Records for processing START

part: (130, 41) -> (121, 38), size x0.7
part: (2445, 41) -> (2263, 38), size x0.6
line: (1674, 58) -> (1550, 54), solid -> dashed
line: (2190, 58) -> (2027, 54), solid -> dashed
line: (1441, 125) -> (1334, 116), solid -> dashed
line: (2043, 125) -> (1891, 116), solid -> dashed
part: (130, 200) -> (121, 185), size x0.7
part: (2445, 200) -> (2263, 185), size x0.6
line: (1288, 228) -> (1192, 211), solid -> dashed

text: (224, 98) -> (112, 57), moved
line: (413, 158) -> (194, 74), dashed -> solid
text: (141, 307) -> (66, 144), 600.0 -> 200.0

Records for processing END
Records for processing START

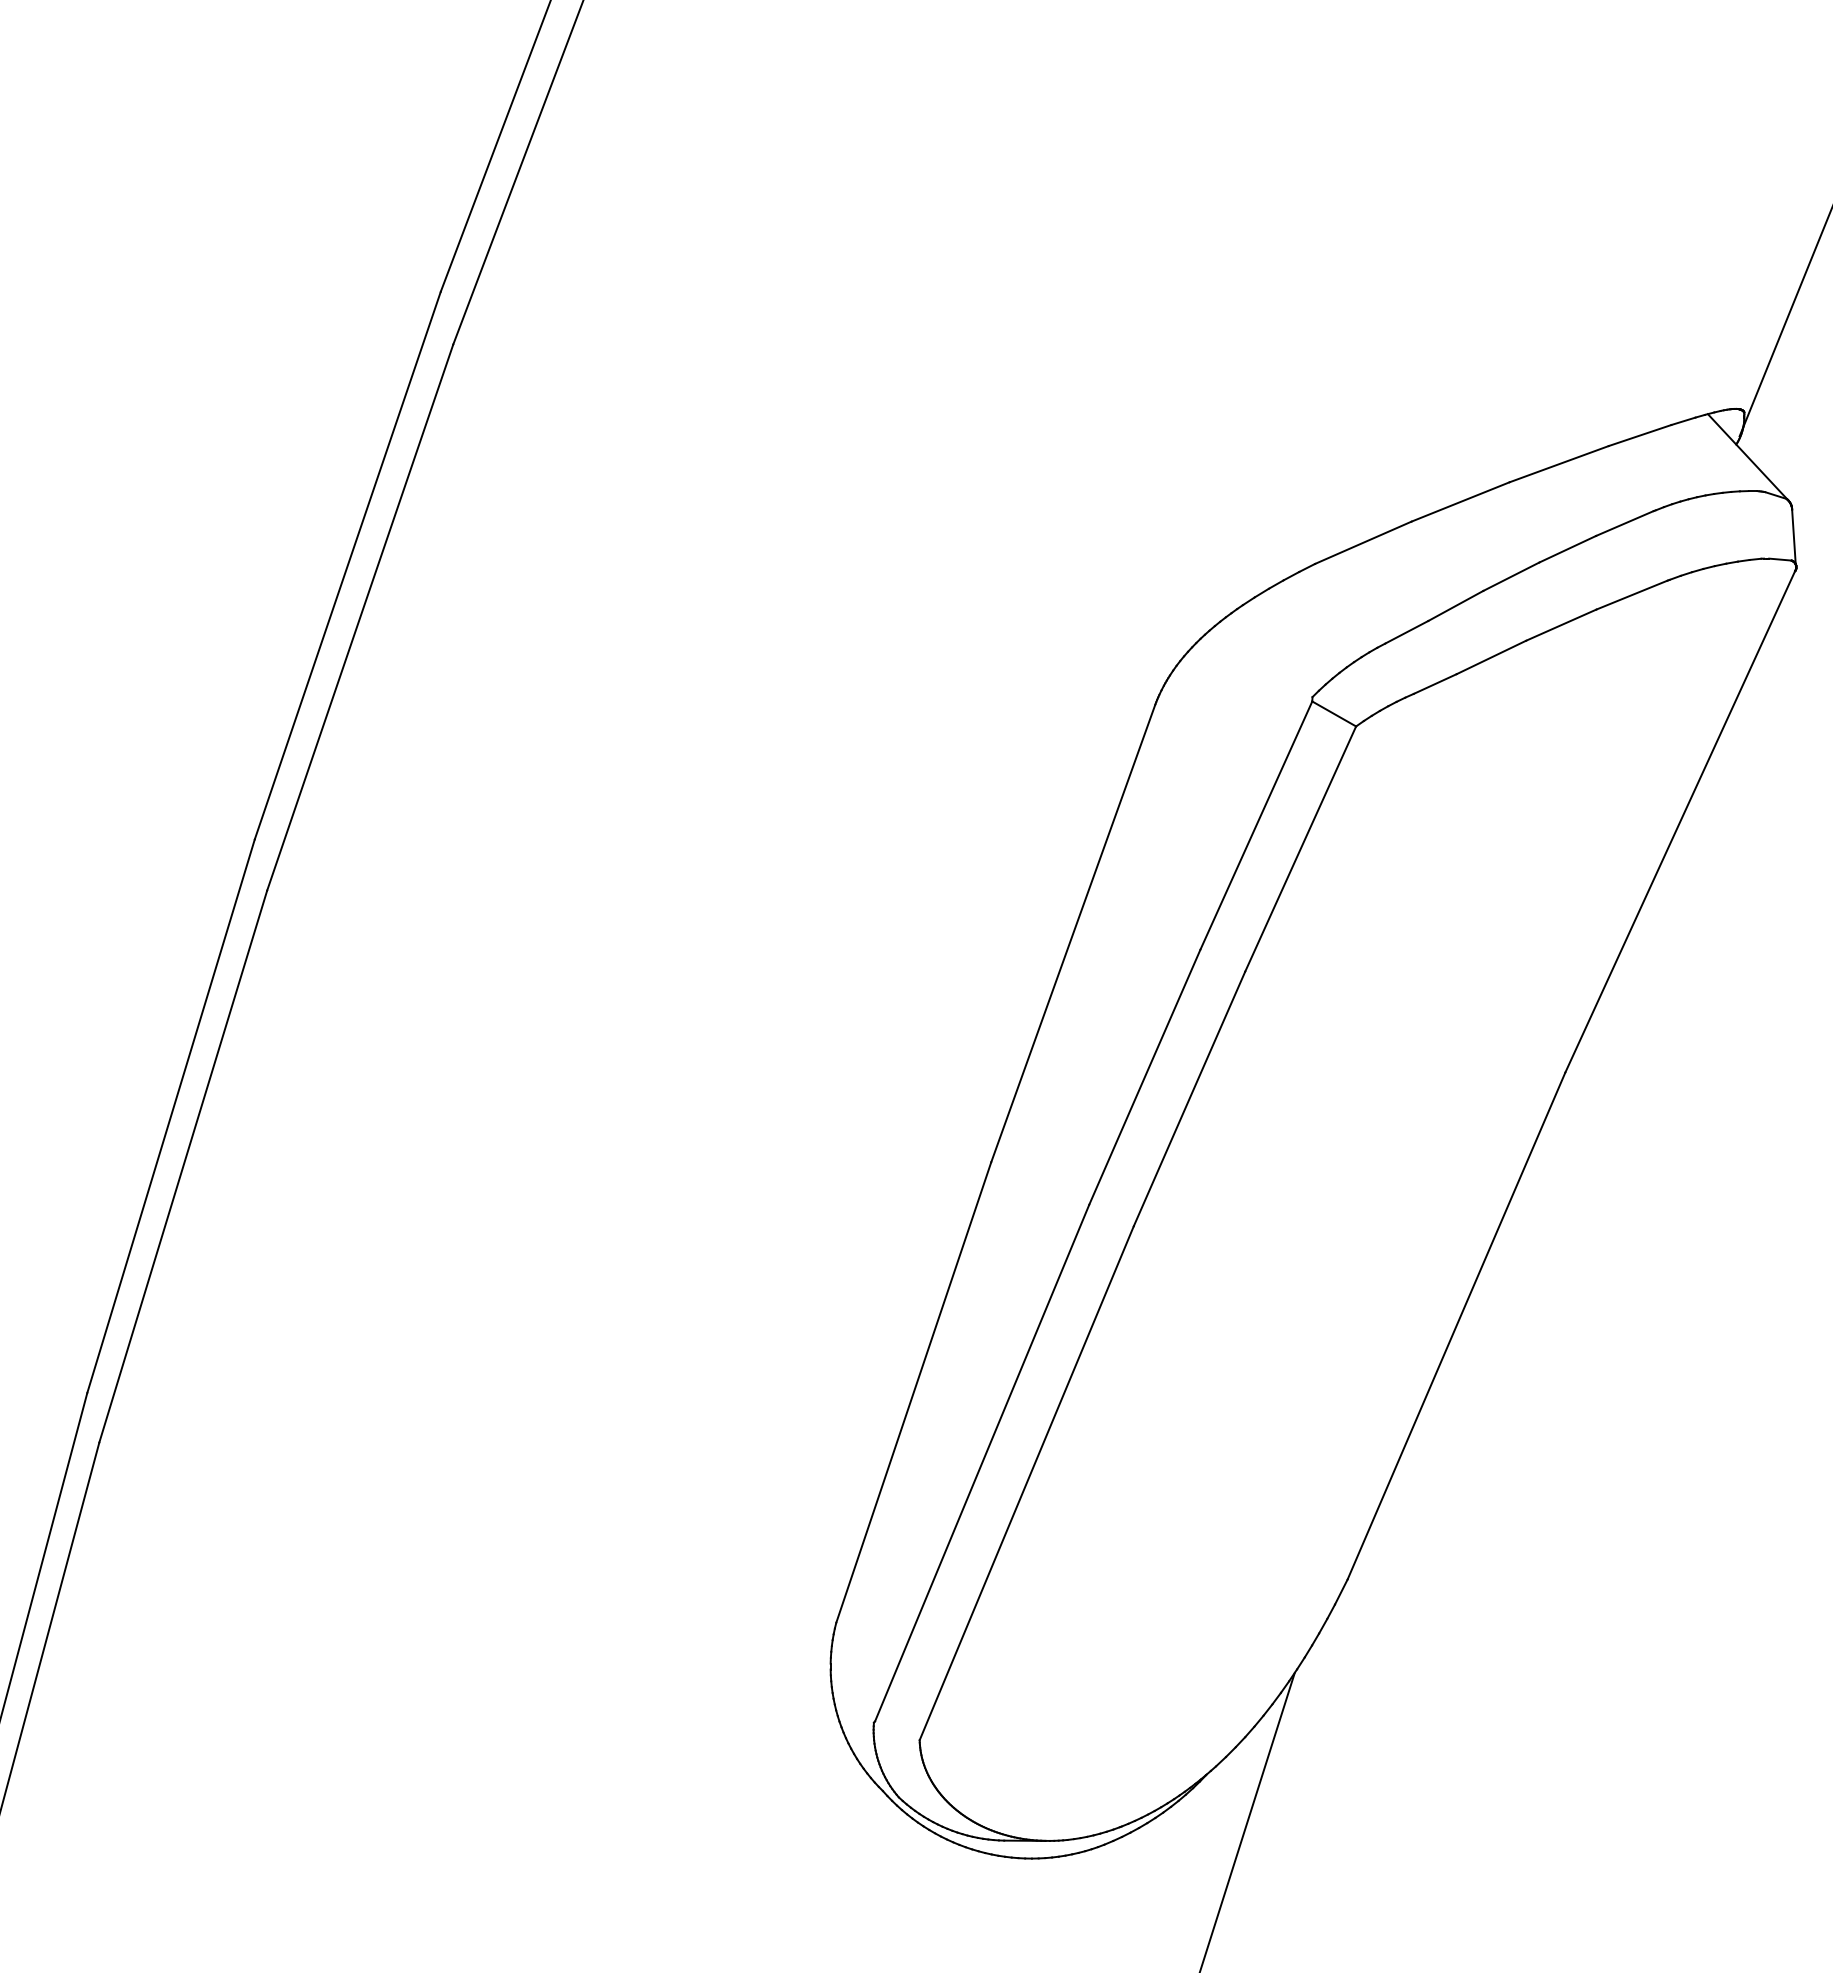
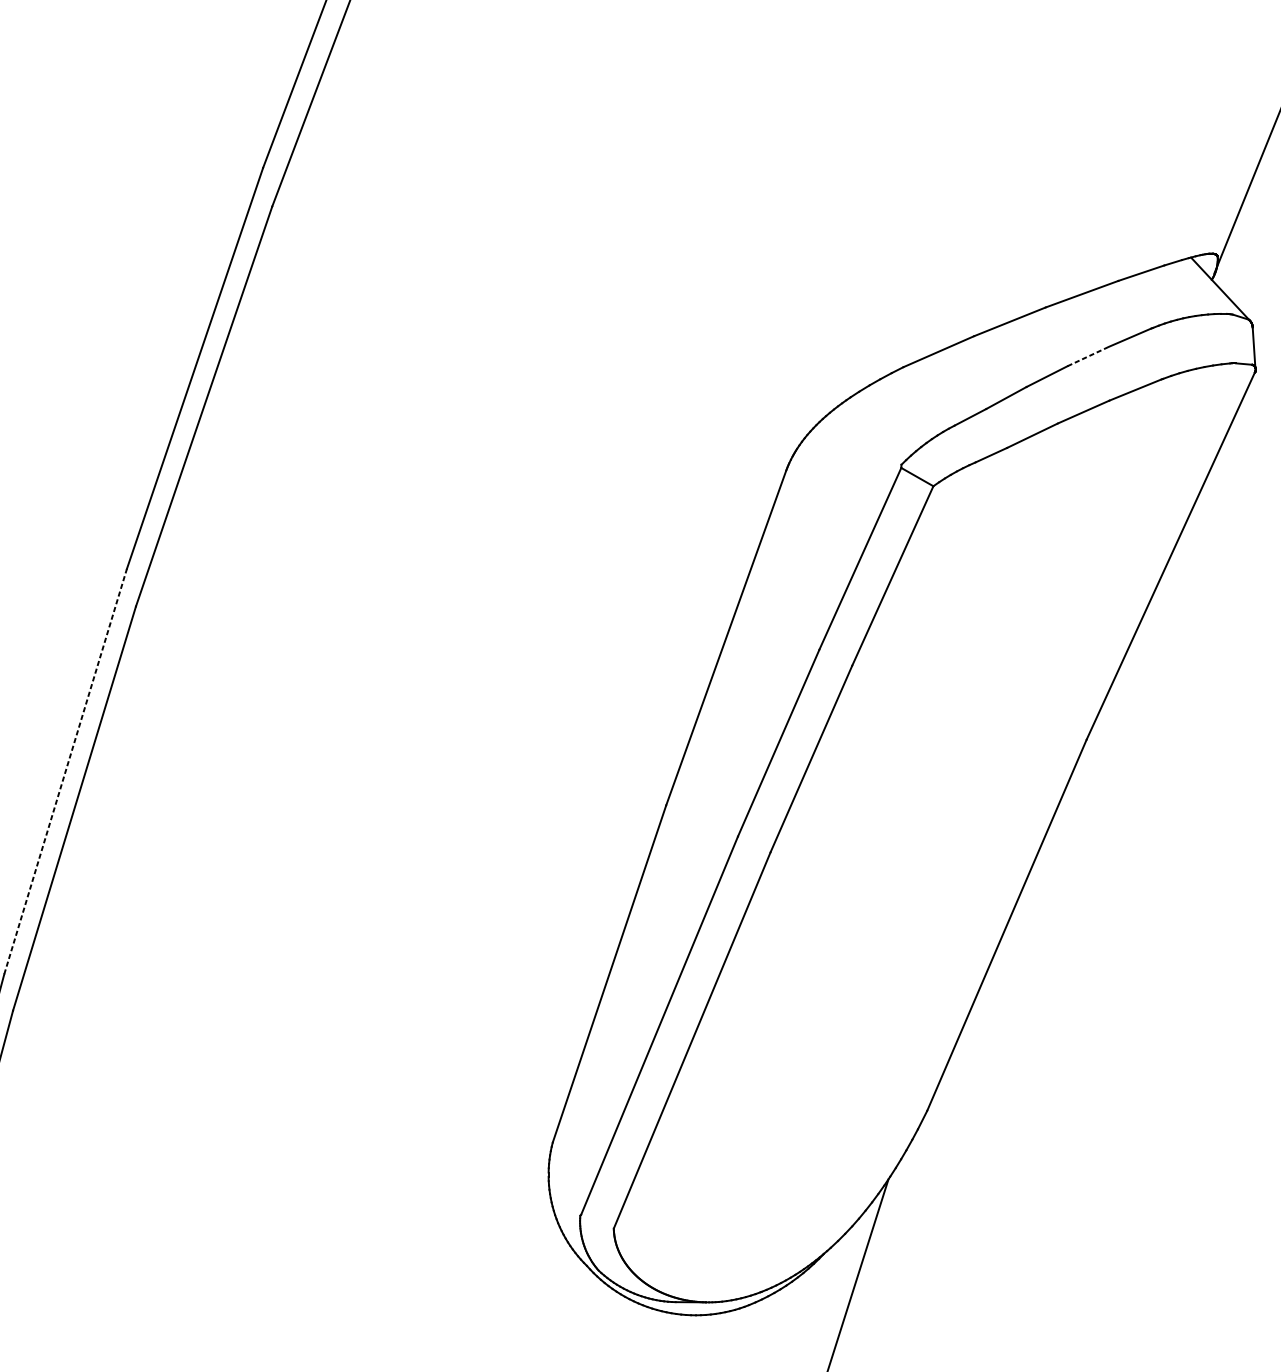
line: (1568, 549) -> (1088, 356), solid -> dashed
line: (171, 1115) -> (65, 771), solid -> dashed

Records for processing END

> **Exercise prompt**:
Look through the entries above and quote exactly the lines from the line with "part: (130, 200) -> (121, 185), size x0.7" to the line with "text: (141, 307) -> (66, 144), 600.0 -> 200.0", counting both of those lines.

> **Response**:
part: (130, 200) -> (121, 185), size x0.7
part: (2445, 200) -> (2263, 185), size x0.6
line: (1288, 228) -> (1192, 211), solid -> dashed

text: (224, 98) -> (112, 57), moved
line: (413, 158) -> (194, 74), dashed -> solid
text: (141, 307) -> (66, 144), 600.0 -> 200.0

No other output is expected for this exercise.